Patients treated with anti-VEGF medications have a lower risk of developing cataracts and intraocular pressure increases compared to corticosteroid-treated patients.52,62 Still, overall rates of adverse events are similar between patients, suggesting that with appropriate patient selection and close monitoring, dexamethasone IVI may be a reasonable option.62

To summarize, VEGF inhibitors are similarly efficacious and safe when compared to one another. These findings are meaningful as this allows flexibility in medication selection within the anti-VEGF class depending on patient and provider preference, medication tolerance (e.g., the emergence of adverse events with one agent should preclude its use moving forward), and insurance coverage. Further, VEGF inhibitors are more effective than dexamethasone IVI, making them the preferred pharmacologic option for most patients. However, while dexamethasone IVI may increase intraocular pressure and cataract risk compared to VEGF inhibitors, it requires less frequent administration and may be an appropriate option for certain patients, particularly those who have concerns about receiving frequent intravitreal injections.62

Inadequate treatment response

A situation may arise during the course of a patient’s care in which it is determined that the patient is experiencing an inadequate therapeutic response to the current regimen. A meta-analysis found that patients with persistent RVO-associated macular edema despite ranibizumab or bevacizumab treatment did not experience improved visual acuity when switching to aflibercept.63 However, certain patient groups may benefit, such as those with non-ischemic CRVO.64 More research is needed to determine how patients respond after switching from one VEGF inhibitor to another.

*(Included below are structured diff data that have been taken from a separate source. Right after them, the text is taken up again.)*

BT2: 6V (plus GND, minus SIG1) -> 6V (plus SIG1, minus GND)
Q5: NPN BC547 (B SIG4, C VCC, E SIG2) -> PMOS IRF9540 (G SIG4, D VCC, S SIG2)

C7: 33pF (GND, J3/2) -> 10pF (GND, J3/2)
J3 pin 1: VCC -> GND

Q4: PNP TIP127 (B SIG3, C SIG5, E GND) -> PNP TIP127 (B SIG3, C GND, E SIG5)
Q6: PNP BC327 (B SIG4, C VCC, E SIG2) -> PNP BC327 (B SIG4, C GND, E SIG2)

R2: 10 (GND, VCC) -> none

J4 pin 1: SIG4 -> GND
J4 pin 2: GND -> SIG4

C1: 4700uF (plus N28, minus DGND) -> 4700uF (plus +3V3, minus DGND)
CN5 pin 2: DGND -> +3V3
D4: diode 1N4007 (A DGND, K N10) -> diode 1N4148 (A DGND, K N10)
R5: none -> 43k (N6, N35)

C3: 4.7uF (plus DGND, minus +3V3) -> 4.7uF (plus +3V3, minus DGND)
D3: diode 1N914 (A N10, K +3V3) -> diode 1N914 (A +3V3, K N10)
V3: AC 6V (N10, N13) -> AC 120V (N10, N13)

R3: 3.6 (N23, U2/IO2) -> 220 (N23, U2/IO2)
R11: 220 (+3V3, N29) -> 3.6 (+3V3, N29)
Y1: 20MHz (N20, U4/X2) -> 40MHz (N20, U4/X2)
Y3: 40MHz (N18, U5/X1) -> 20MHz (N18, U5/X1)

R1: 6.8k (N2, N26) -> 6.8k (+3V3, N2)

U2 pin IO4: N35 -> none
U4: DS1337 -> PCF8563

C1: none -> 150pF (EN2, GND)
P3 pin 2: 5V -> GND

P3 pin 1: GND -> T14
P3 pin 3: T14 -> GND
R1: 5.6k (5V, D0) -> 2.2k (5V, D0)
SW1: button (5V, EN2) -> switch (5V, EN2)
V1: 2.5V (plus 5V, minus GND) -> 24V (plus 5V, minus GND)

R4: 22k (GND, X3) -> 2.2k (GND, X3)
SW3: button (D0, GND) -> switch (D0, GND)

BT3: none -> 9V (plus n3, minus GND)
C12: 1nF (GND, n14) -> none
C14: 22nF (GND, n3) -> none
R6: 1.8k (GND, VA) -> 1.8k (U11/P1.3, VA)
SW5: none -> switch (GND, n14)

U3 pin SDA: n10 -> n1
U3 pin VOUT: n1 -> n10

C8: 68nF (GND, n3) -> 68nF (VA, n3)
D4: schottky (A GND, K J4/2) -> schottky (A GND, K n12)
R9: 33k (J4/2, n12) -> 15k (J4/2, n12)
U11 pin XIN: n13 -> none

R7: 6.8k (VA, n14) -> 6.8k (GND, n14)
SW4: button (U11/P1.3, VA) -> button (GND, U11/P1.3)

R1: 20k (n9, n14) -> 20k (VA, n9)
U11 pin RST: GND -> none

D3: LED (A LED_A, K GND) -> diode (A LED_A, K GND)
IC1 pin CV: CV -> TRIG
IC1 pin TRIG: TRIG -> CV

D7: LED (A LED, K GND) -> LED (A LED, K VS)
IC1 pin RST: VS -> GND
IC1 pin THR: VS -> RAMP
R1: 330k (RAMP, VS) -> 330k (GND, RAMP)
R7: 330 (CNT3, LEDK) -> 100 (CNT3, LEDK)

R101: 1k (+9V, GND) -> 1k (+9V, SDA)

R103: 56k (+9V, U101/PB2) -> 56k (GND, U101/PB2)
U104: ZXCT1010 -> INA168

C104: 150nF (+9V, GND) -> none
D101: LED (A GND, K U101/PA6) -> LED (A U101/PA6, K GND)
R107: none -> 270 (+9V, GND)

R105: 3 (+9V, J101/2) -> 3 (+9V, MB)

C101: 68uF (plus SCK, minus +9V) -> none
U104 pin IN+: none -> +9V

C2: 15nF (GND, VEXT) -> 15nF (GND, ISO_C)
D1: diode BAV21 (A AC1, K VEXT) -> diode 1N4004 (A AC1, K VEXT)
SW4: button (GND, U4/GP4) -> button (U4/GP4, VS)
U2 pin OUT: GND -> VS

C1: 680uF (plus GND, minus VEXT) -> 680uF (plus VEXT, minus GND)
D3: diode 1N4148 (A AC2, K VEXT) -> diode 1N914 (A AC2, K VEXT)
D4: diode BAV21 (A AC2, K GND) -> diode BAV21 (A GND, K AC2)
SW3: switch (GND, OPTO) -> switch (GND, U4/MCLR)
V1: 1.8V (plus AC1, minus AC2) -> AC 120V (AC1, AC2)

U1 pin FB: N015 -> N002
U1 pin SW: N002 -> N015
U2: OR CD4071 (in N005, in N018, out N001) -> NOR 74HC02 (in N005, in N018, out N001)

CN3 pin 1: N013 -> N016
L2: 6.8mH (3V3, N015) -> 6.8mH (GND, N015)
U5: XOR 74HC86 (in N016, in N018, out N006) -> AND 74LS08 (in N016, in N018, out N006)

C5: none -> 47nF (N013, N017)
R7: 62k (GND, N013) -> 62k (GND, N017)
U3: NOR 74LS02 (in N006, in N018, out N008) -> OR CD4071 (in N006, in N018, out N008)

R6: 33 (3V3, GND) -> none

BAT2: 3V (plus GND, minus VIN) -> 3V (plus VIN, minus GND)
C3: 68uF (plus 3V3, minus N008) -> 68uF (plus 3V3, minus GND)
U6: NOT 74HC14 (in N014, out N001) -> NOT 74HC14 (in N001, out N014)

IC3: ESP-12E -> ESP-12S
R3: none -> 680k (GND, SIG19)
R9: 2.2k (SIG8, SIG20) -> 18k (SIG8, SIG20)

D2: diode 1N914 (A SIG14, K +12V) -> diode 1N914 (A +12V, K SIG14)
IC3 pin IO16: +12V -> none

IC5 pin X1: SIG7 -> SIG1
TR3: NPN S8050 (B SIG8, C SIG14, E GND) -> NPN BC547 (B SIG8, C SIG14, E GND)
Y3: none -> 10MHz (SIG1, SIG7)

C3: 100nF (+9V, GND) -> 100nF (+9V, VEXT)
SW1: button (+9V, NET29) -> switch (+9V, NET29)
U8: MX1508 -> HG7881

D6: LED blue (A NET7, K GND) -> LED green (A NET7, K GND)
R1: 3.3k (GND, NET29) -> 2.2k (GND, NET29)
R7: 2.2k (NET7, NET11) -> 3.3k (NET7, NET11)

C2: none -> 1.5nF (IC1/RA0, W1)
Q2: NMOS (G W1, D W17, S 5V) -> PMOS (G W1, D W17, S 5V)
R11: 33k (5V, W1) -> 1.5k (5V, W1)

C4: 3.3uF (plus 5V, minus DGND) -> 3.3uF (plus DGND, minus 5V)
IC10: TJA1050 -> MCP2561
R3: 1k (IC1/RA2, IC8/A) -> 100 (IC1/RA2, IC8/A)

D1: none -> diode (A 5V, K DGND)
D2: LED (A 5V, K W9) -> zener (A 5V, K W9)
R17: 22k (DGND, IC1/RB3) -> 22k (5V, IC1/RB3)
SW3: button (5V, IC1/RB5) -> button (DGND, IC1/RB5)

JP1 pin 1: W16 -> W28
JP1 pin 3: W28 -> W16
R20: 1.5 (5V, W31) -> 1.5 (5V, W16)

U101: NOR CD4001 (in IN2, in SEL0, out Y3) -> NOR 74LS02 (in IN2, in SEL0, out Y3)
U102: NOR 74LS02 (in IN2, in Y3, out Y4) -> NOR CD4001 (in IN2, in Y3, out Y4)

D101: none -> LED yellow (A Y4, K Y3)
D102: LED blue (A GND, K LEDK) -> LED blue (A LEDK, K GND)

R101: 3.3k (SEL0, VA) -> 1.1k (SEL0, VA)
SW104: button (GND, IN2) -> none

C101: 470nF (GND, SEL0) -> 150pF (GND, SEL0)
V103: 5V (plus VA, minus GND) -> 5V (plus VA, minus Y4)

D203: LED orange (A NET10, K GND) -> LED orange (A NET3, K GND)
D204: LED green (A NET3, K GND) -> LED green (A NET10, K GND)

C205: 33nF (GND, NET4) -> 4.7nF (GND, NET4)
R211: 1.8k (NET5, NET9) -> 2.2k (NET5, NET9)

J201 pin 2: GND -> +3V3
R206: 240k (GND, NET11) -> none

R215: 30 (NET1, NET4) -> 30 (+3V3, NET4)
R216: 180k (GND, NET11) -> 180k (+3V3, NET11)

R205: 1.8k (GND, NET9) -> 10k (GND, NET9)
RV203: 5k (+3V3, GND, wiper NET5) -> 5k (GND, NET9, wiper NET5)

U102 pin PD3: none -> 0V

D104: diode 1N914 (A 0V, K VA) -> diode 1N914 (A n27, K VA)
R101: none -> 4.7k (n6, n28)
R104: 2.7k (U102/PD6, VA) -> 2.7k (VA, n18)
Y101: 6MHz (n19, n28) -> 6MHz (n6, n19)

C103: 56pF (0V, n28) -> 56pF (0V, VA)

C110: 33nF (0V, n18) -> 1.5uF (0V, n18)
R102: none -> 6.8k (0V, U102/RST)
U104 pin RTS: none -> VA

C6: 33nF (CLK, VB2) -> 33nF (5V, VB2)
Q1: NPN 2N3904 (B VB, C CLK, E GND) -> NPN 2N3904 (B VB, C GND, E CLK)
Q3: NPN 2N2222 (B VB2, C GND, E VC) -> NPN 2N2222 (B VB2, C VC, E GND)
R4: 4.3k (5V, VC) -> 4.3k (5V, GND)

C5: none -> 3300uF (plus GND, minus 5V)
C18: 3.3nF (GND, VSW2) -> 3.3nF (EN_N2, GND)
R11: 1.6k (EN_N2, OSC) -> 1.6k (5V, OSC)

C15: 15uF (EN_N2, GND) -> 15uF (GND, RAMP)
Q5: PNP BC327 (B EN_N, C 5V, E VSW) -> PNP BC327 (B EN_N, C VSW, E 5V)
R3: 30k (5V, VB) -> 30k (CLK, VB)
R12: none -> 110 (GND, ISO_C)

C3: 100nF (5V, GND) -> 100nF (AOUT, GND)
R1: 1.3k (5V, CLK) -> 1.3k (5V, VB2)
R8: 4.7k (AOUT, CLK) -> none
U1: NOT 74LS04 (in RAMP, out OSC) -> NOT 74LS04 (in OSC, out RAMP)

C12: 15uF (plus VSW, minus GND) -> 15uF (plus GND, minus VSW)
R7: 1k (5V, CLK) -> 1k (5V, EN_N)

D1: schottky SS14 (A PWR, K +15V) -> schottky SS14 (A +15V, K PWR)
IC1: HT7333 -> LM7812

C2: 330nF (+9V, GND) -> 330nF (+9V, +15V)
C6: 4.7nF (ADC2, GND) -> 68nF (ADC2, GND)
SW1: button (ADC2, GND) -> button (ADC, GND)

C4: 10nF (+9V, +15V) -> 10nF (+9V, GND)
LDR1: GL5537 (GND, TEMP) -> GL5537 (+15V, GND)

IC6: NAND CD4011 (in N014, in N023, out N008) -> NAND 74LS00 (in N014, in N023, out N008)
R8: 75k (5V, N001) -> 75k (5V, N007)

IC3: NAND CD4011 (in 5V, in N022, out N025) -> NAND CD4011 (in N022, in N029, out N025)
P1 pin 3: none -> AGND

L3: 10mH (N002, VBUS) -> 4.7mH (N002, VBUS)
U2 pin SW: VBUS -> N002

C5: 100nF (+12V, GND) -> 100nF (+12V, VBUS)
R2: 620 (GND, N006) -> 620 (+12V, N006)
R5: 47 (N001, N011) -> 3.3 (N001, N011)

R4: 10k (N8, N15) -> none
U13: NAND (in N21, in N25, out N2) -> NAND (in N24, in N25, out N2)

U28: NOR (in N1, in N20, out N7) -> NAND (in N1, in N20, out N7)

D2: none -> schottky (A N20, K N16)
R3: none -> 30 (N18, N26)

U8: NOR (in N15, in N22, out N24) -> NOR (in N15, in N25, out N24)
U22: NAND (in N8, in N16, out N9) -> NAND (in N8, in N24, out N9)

Those patients failing therapy with a VEGF inhibitor may be considered for treatment with dexamethasone IVI. Data supports this course of action in both BRVO and CRVO, though more frequent administration of dexamethasone IVI should be considered for those with CRVO.65

Combination therapy including a VEGF inhibitor, dexamethasone IVI, and surgical intervention may also be considered, though limited data exist to support this approach. In patients who failed aflibercept or dexamethasone IVI monotherapy, a combination of the two agents can be effective for reducing macular edema.66 Combination VEGF inhibitor therapy, followed by laser or dexamethasone IVI may help reduce injection burden and improve outcomes.67 However, one-year results from a prospective, randomized study showed no additional benefit of adding macular laser to ranibizumab therapy.68

Another intervention that was studied was the use of bevacizumab monthly for three injections followed by dexamethasone IVI.69 Sequential therapy was found to be less effective for BRVO than dexamethasone IVI monotherapy but similarly effective for CRVO. A separate study, however, found synergistic benefit when combining these two agents, with almost 20% of patients not requiring retreatment after 6 months.70 Needless to say, questions remain about the ideal approach to combination therapy for the treatment of RVO complications.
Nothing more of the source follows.